Seriously.
What do we do? What do we write, or say, or create? Are we allowed to be happy amidst the misery and uncertainty of a global pandemic? Can we make plans for the future?
I haven’t written since early February and while I was already feeling plenty of uncertainty then, now everyone, everywhere, is feeling a level of uncertainty. Unprecedented. My husband chides me for using this word. “If I have to hear ‘unprecedented’ or ‘the new normal’ again…” (he finishes this statement with various and sometimes dramatic endings). We are all tired of the commercials, the corporate messages, the politics, and yet they continue.
And we are the lucky ones, with a house and food and jobs to busy ourselves, for now, anyway. When my mind wanders to those without these things, I don’t know what to do with the ache.
There is a pause happening in the world–a musical conductor with her baton poised, ready to begin the piece of music that just isn’t written yet, with instruments and musicians not yet materialized.
I shot a few rolls of film in February and early March, and then as this pandemic grew I froze. I put the cameras away, stopped writing. And that didn’t feel right, or make any sense, and I still have a shoebox (well, a hiking boot box) full of film, so the cameras have come out again. And the watercolors. And the pens and notebook. And I’m venturing into creative outlets again, and even if sometimes for a moment I feel selfish about that, it feels right and it makes sense out of the things that don’t make sense, and for that I’m grateful.
For those of us that have a strong need to feel control over things, we will have to learn to give up some of that in this new world. We still have to be strong for others, and we have to plan for futures that may or may not materialize, and we have to be okay with not knowing.
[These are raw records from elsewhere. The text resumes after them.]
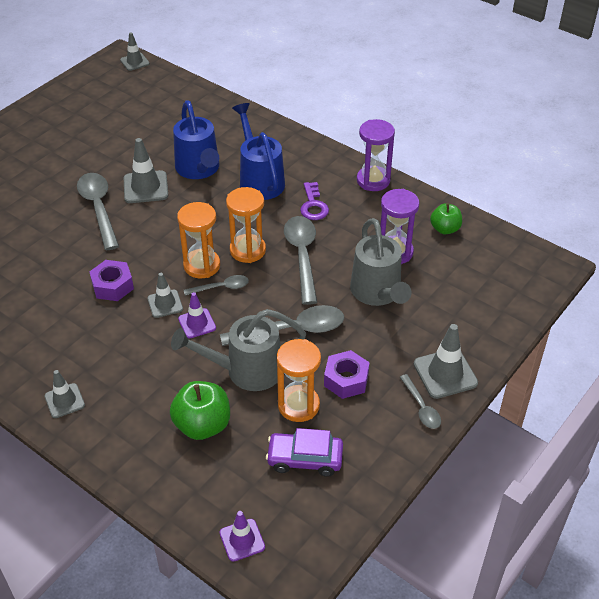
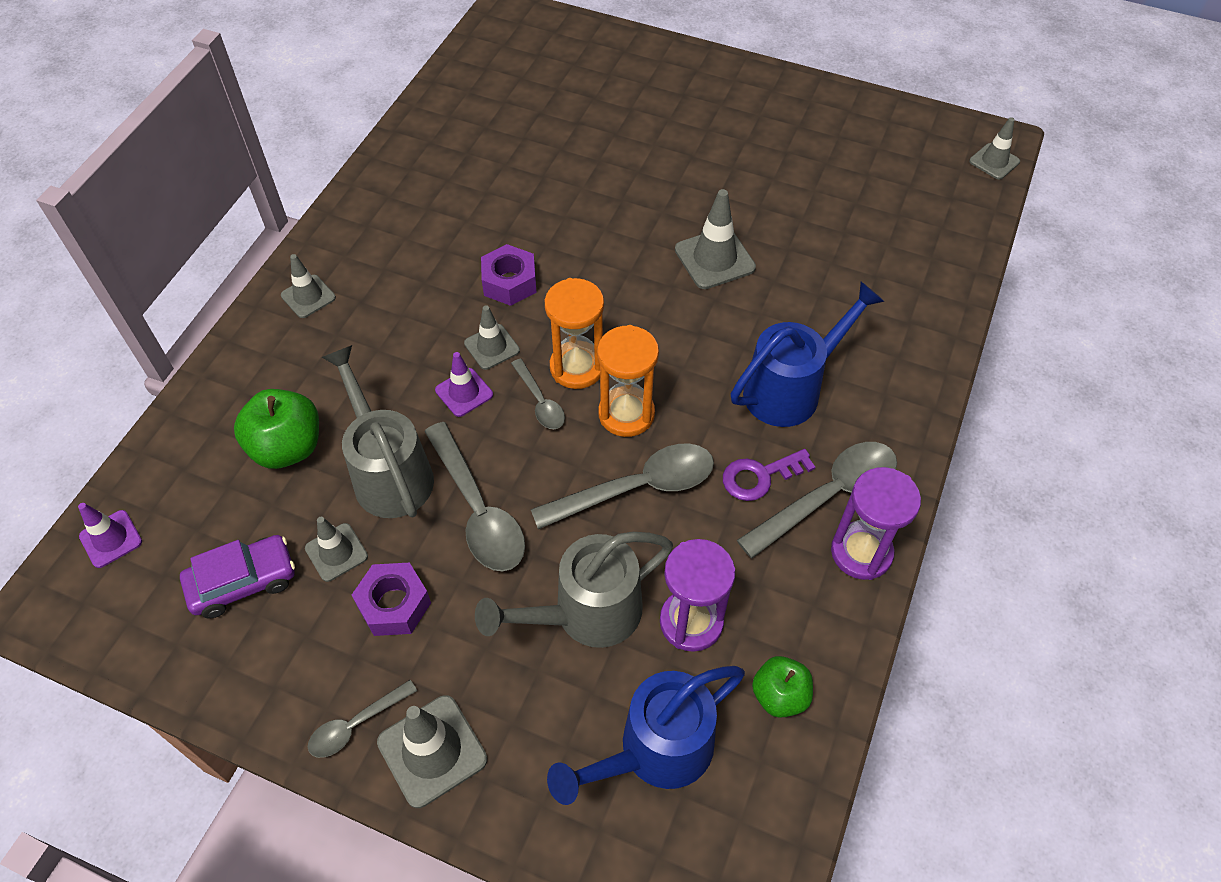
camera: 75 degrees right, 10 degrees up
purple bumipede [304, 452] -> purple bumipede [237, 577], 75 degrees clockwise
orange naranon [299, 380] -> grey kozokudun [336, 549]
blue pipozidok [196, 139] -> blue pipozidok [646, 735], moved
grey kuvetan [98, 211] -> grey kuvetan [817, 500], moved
Right now, little white flowers called sand cress are blooming all over the open dunes. Fresh green shoots of dune grass are popping up amid the pale yellow grasses from last summer. The fern shoots are shoving their way into the sunlight and I will be here to hike on the ridge and watch them unfurl in the coming days. The trillium, I hope, will not have suffered from the recent polar vortex and will carpet the forest floor soon. Pandemic or not, overfull Great Lakes or not, these things continue. There is reassurance in this.
In February, when we were not worried about a virus but were very much worried about Lake Michigan’s rising waters, our diminishing protective bluff, and the impending decisions to be made about saving the cottage, I shot a few rolls of black and white film in the Minolta SRT-102, experimenting with some old Cokin filters. I shot the lighthouse with this ridiculous filter that has pink and yellow and red dots all over it and an eye shape in the center, with a clear “iris.” I tried to find samples on flickr and elsewhere but I don’t think anyone has found a good use for this filter, at least not with color film, so I tried it with black and white film and, well, I kind of love what it did to the Little Sable Point Lighthouse.

I still have decisions to make about the cottage–big ones. The Great Lakes are still rising, and the future is pretty damn uncertain. But, I’m going to keep searching for ways to move through this.